After the methods gets trust and acceptance from the operators, it can be implemented as a fully automatic or partly automated routine.
= The optimisation routine requires little computational power, as it can be based on linear programming methods, which are well-known, straightforward to implement, and are very cheap computationally. Therefore it can be implemented directly in the Process Control System or in an inexpensive computer unit.

= The optimisation routine can easily be enhanced to more advanced, yet standard, gradient-like optimisation methods, which are available in the literature and well known to the skilled person in the field of downhole well production.
= The method of the present invention causes only minor disturbances to the top-side processing equipment.

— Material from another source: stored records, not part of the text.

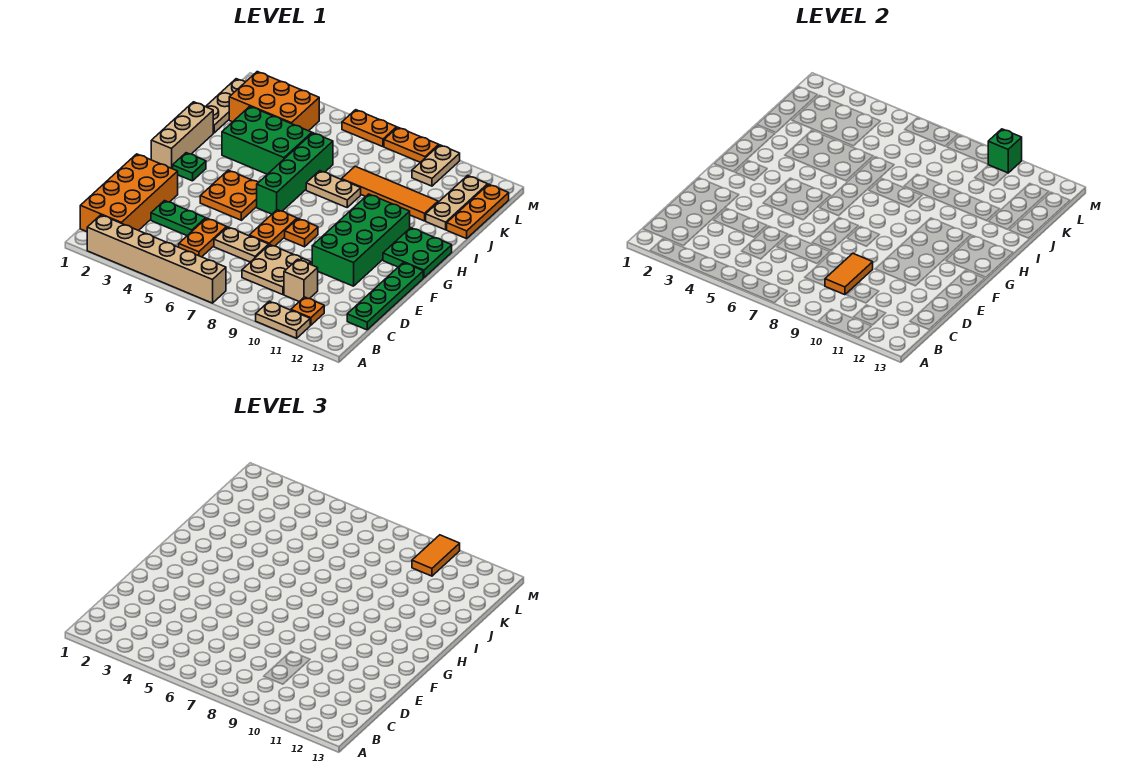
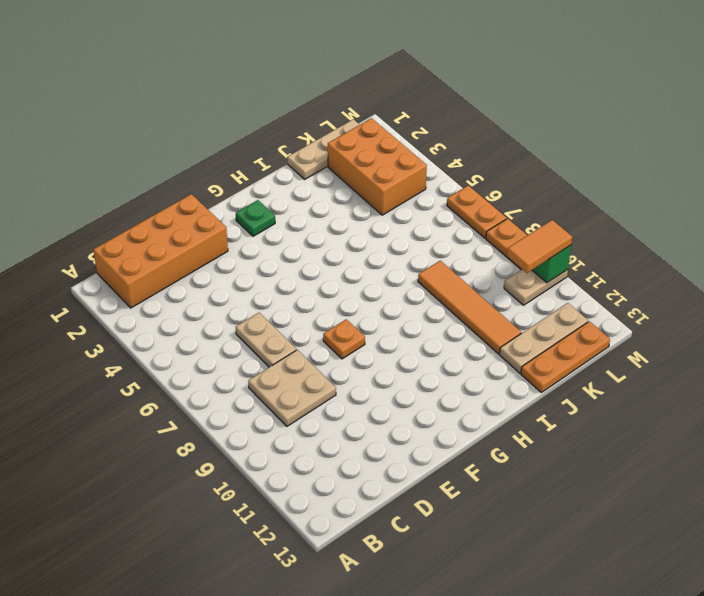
none -> tan brick A2:A7 level 1
none -> tan plate A10:A11 level 1
none -> orange plate B11 level 1
none -> orange plate C5:D5 level 1

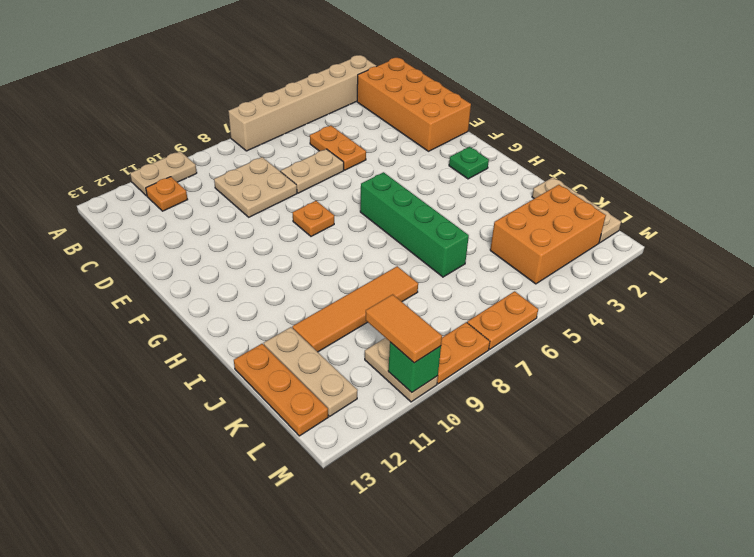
none -> tan brick C10 level 1
none -> green plate C13:F13 level 1
none -> green plate D3:D4 level 1
none -> orange plate E7:F7 level 1

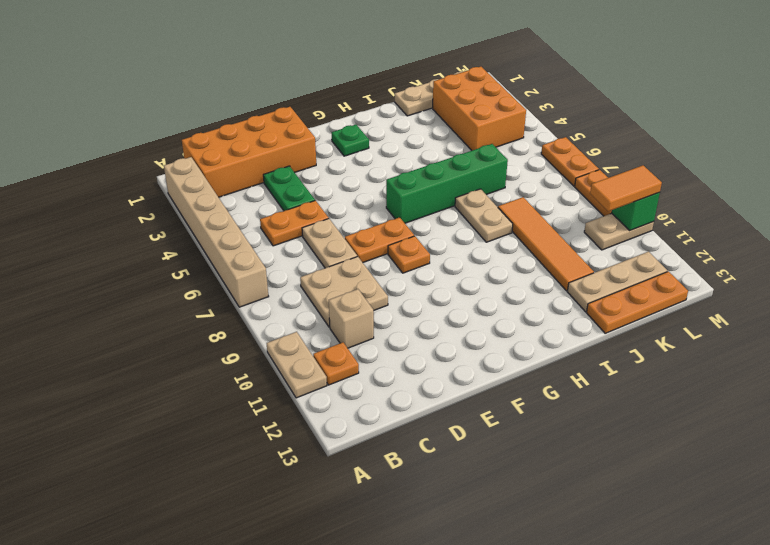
none -> green plate C13:F13 level 1
none -> green brick E10:H11 level 1
none -> orange plate F4:G5 level 1
none -> tan brick G1:I1 level 1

These minor disturbances can be significantly reduced or eliminated in multiple wells by combining production testing and power optimisation in pairs of wells in opposing directions.
= The method and system of the present invention can be combined with automatic control systems for downhole pumps and well head chokes. The only requirement is that these control systems have the functionality of set-point control of the pump intake pressure.

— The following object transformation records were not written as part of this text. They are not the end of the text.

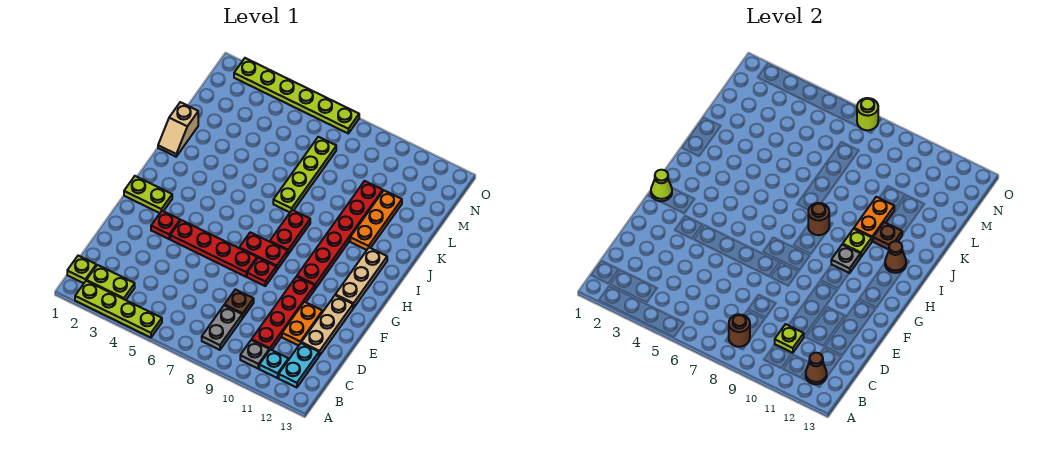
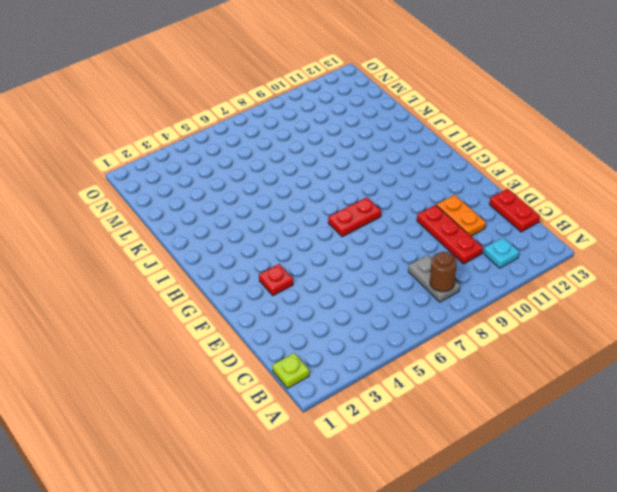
red plate C10:E10 level 1 -> red plate C10:F10 level 1
red plate C13:D13 level 1 -> red plate H8:I8 level 1
none -> lime plate A2:A5 level 1
none -> lime plate B2:B3 level 1
none -> grey plate B10 level 1
none -> cyan plate B12:C12 level 1

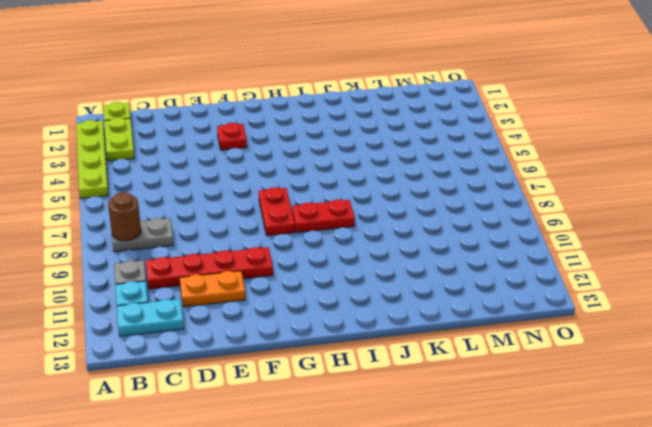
none -> brown plate D8 level 1
none -> tan plate D12:F12 level 1
none -> red plate F4:F7 level 1
none -> red plate F8 level 1

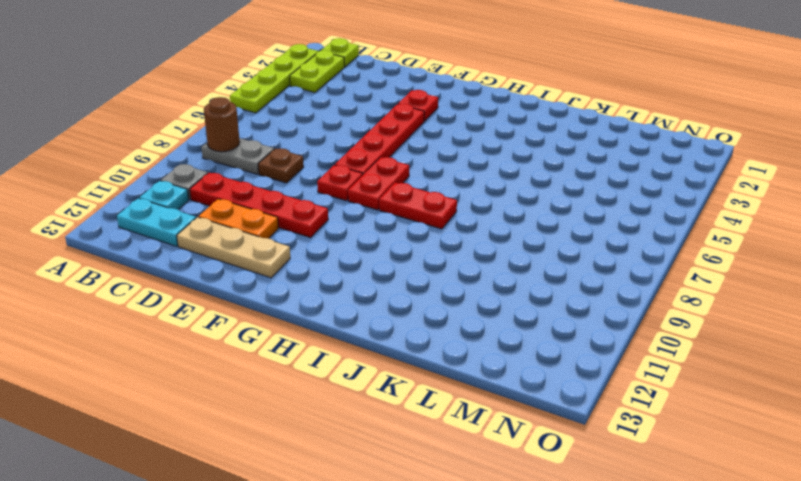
none -> lime plate G1:G2 level 1
none -> red plate G10:L10 level 1
none -> tan plate G12:I12 level 1
none -> tan slope J1:K1 level 1 top K

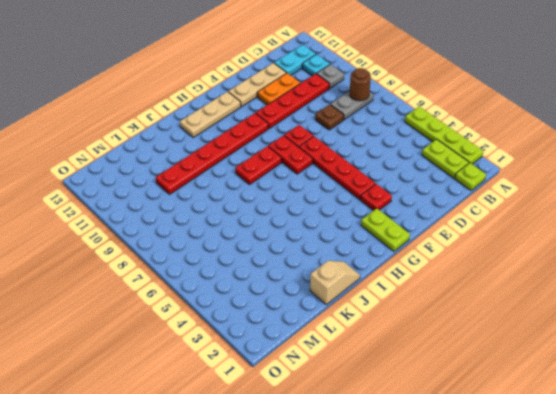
none -> lime plate J7:M7 level 1
none -> orange plate J11:L11 level 1
none -> lime plate O2:O7 level 1
none -> brown cone B12 level 2

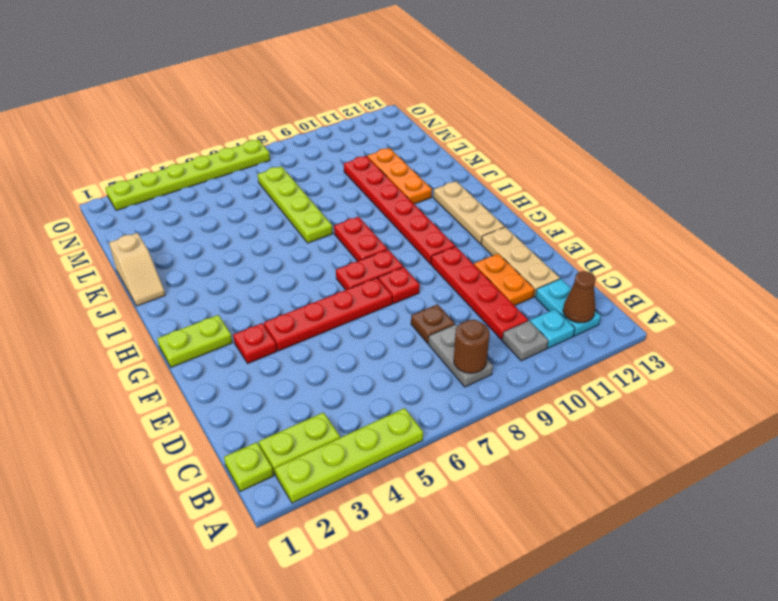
none -> lime plate C10 level 2
none -> lime cone G1 level 2
none -> grey plate H10 level 2
none -> brown round brick I8 level 2

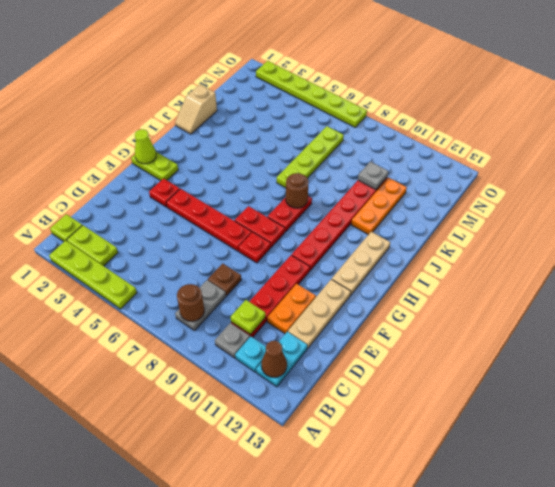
grey plate L10 level 2 -> grey plate H10 level 2
none -> lime plate I10 level 2
none -> brown cone I12 level 2
none -> orange plate J10:K10 level 2
none -> brown plate J11 level 2

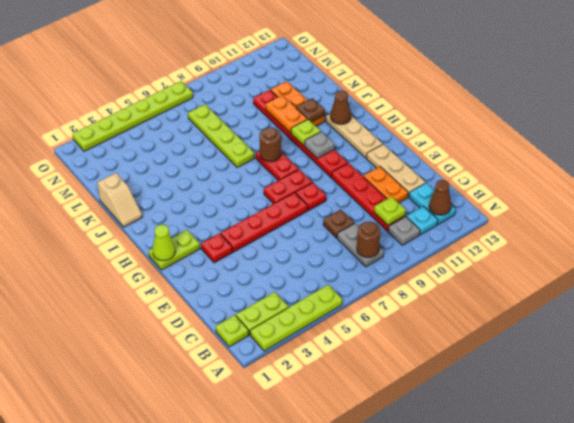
none -> lime round brick O7 level 2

= Knowing when to stop viscosity reducing fluid injection in step (a) can save up to 50-60%
of pump energy consumption in the period when the well is producing close to the inversion point.
= The method of the present invention allows one to take into account constraints on the rate of injection of viscosity reducing fluid (e.g. diluent) for each individual well and constraints on the total rate of injection of viscosity reducing fluid for all wells.
The present invention may be understood further by consideration of the following examples of the system and method of the present invention.
A schematic for a typical downhole well with a downhole pump is illustrated in Figure 1. Each downhole well 1 has a reservoir 2 of oil at the bottom thereof. To provide artificial lift for the viscous oil to enable extraction thereon, the well is provided with a downhole pump in the form of an Electrical Submersible Pump (ESP) 3. Production rates can be adjusted by means of the production choke 4. In order to reduce the viscosity of the oil to help to increase the efficiency of the ESP, a diluent such as a light oil is injected from a diluent supply unit 5 via a diluent injection line 7 to the well, with the injection rate being controlled by a diluent choke 6. The reduced viscosity mixture thus obtained is pumped by the ESP 3 via the production choke 4 to the production manifold 8 to be pumped to the production facility.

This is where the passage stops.